Christians share certain beliefs that can be at odds with secular governments. In particular, Christians believe that salvation of souls is much more important than bodily health, as souls can exist for eternity with God while this-life bodies are ephemeral. If push comes to shove, that the health of the soul is more important than the health of the body (although these are obviously interrelated in certain ways) seems a basic, core Christian belief, and leads to various actions including martyrdom, putting one's bodily health at risk to preach the Gospel, and so on.
Indeed, Jesus says
"Don’t be afraid of those who want to kill your body; they cannot touch your soul. Fear only God, who can destroy both soul and body in hell." (Matthew 10:28)
This idea is counter to much of the prevailing ethos in many contemporary, essentially secular societies.
As such, one would expect differences between Christian organizations and secular governments on various policies related to worship or Christian practice, when those conflict with perceived public health prerogatives. The secular governments may not admit that the health of the soul is a vital goal, although indeed, various states in the U.S. did include churches as 'essential', for example,
"A dozen or more states have included churches as essential services and actually permit churches to meet, while the remaining states forbid religious gatherings, even small group in-home gatherings."
Has there been any denominational (or cross-denominational), official, public push-back against governments declaring in-person worship or other in-person church practices 'non-essential'?
When searching, I am only able to find various individual churches or persons declaring that corporeal worship, say, is indeed essential.
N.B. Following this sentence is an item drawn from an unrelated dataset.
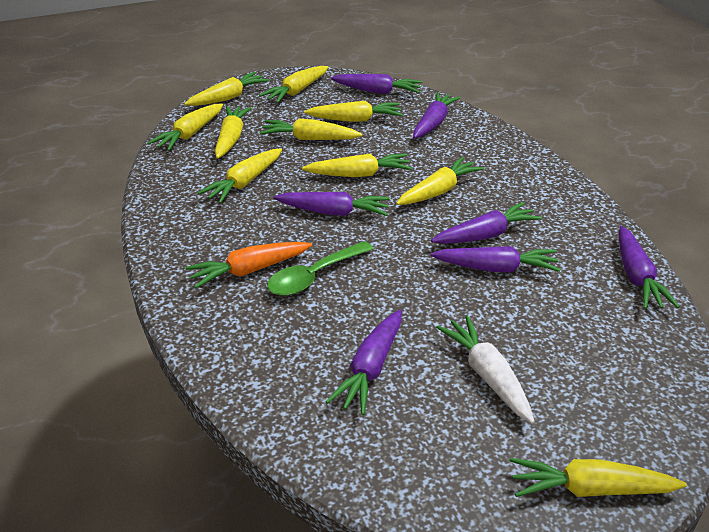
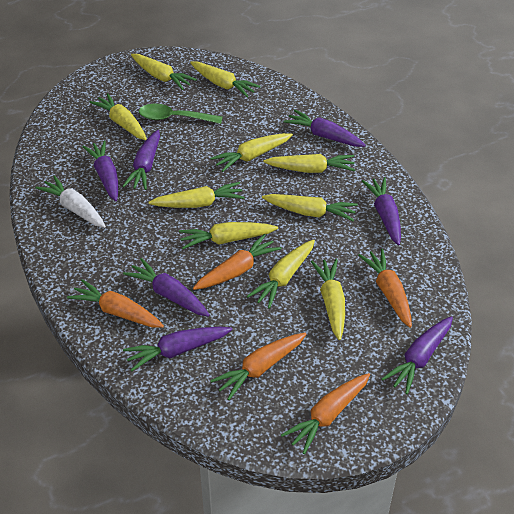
orange carrot: 1 -> 5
Update: I have found The Warrenton Declaration on Medical Mandates, Biblical Ethics, and Authority. It has 24 initial signers, most of whom are Pastors, and as of right now a large list of other people who have signed the declaration.
A major point is
"Unfortunately, due to a pervasive lack of theological and biblical understanding on these issues coupled with a tendency to over-attribute power and jurisdiction to the state, oftentimes churches have defaulted to almost reflexively acquiescing to whatever government health agency statements are made and the policies they put in place. The legitimacy of the sweeping powers attributed to the state is either simply presumed or reinforced with scant, or faulty biblical support. Powers are assumed to exist unless explicitly denied rather than regarded as absent unless firmly established by Scripture."
and in particular,
"XX. WE DENY that civil governments have lawful authority to enact “lockdowns” predicated on protecting “public health” as this is not their jurisdiction."